Marie-Hélène Mathieu: Osoba słaba, osoba z upośledzeniem, jej wezwanie do jedności

13 marca 2004 | 16:01 | Ⓒ Ⓟ

Wprowadzenie
Jestem bardzo wzruszona, że dzisiejszego ranka mogę być w Polsce, dwadzieścia jeden lat po mojej pierwszej podróży. Było to w „stanie wojennym”. Uczestniczyłam w pielgrzymce wspólnot Wiary i Światła do Lichenia. Wspólnoty te rozwijały się w Polsce żywiołowo, choć ruch ten był nielegalny, jak wszystkie inne. Zaprosił mnie Marcin Przeciszewski. Był on współzałożycielem pierwszej wspólnoty Wiary i Światła w Warszawie i podczas pielgrzymki do Lichenia został wybrany koordynatorem krajowym Polski, później pełnił funkcję wicekoordynatora międzynarodowego ruchu Wiara i Światło. Było nas około setki pielgrzymów: osoby z upośledzeniem umysłowym, ich rodziny i przyjaciele. Warunki materialne były niezwykle skromne: na posiłki kanapki z dżemem i pasztetem, nocleg w ogromnej hali na piętrowych łóżkach czy w stodole, poranna toaleta na dworze przy pompie z zimną wodą. A przy tym nieustanny zachwyt osobami z upośledzeniem: ich życzliwość, radość były zaraźliwe. Opadały wszelkie bariery: języka, poziomu intelektualnego, wieku, środowiska… Widzieliśmy, jak tajemnica miłości umożliwia radość pośród bardzo ciężkich niekiedy cierpień.

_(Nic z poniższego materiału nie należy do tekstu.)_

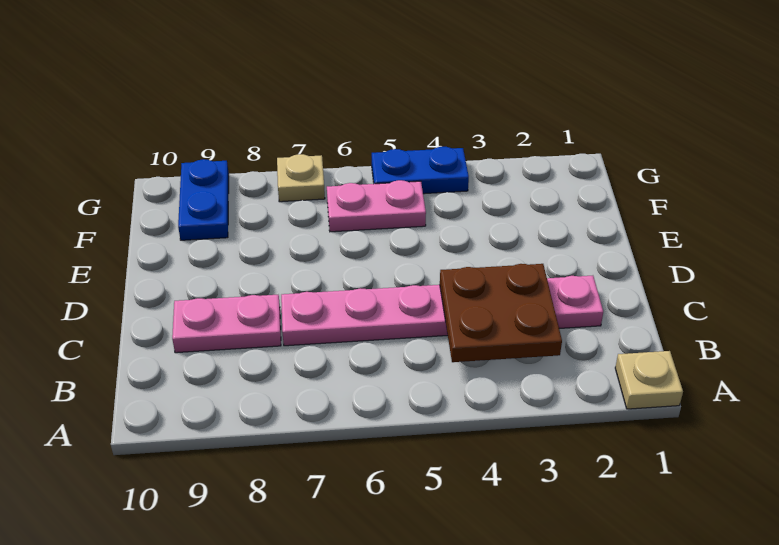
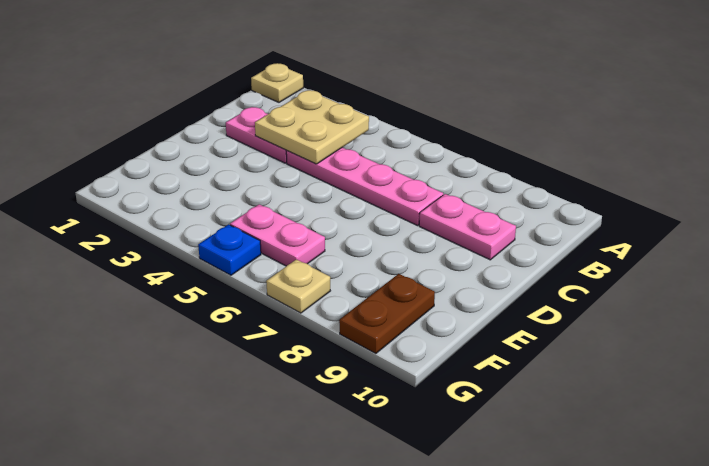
brown plate B3:C4 level 2 -> tan plate B3:C4 level 2
blue plate F9:G9 level 1 -> brown plate F9:G9 level 1
blue plate G4:G5 level 1 -> blue plate G5 level 1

Odpowiedzialni za ruch wiedzieli, że służby bezpieczeństwa wiedzą o naszym istnieniu i działalności. Wiedzieli także, że wśród nas był jeden czy dwóch tajnych agentów, przekazujących nasze słowa i zachowania. Dziwiła mnie pogoda ducha odpowiedzialnych wobec tego nieznośnego nadzoru. „To straszne, podejrzewać każdego z tu obecnych!” Odpowiedzieli mi na to: „Ależ my nikogo nie podejrzewamy. Sądzimy, że ludzie, którzy z takich pobudek weszli do naszych wspólnot, muszą czuć się w nich przyjęci jak bracia. Liczymy na osoby z upośledzeniem: one pozwolą tym ludziom odkryć świat miłości i zaufania, w którym dzięki łasce jest nam dane żyć”.

Tak więc, chciałam zacząć omawianie tematu od wspomnienia osób z upośledzeniem z polskich wspólnot Wiary i Światła i ich zdolności do budowania jedności. A teraz postawię konkretne pytanie: w jaki sposób te osoby mogą przyczynić się do jedności Europy, którą właśnie budujemy?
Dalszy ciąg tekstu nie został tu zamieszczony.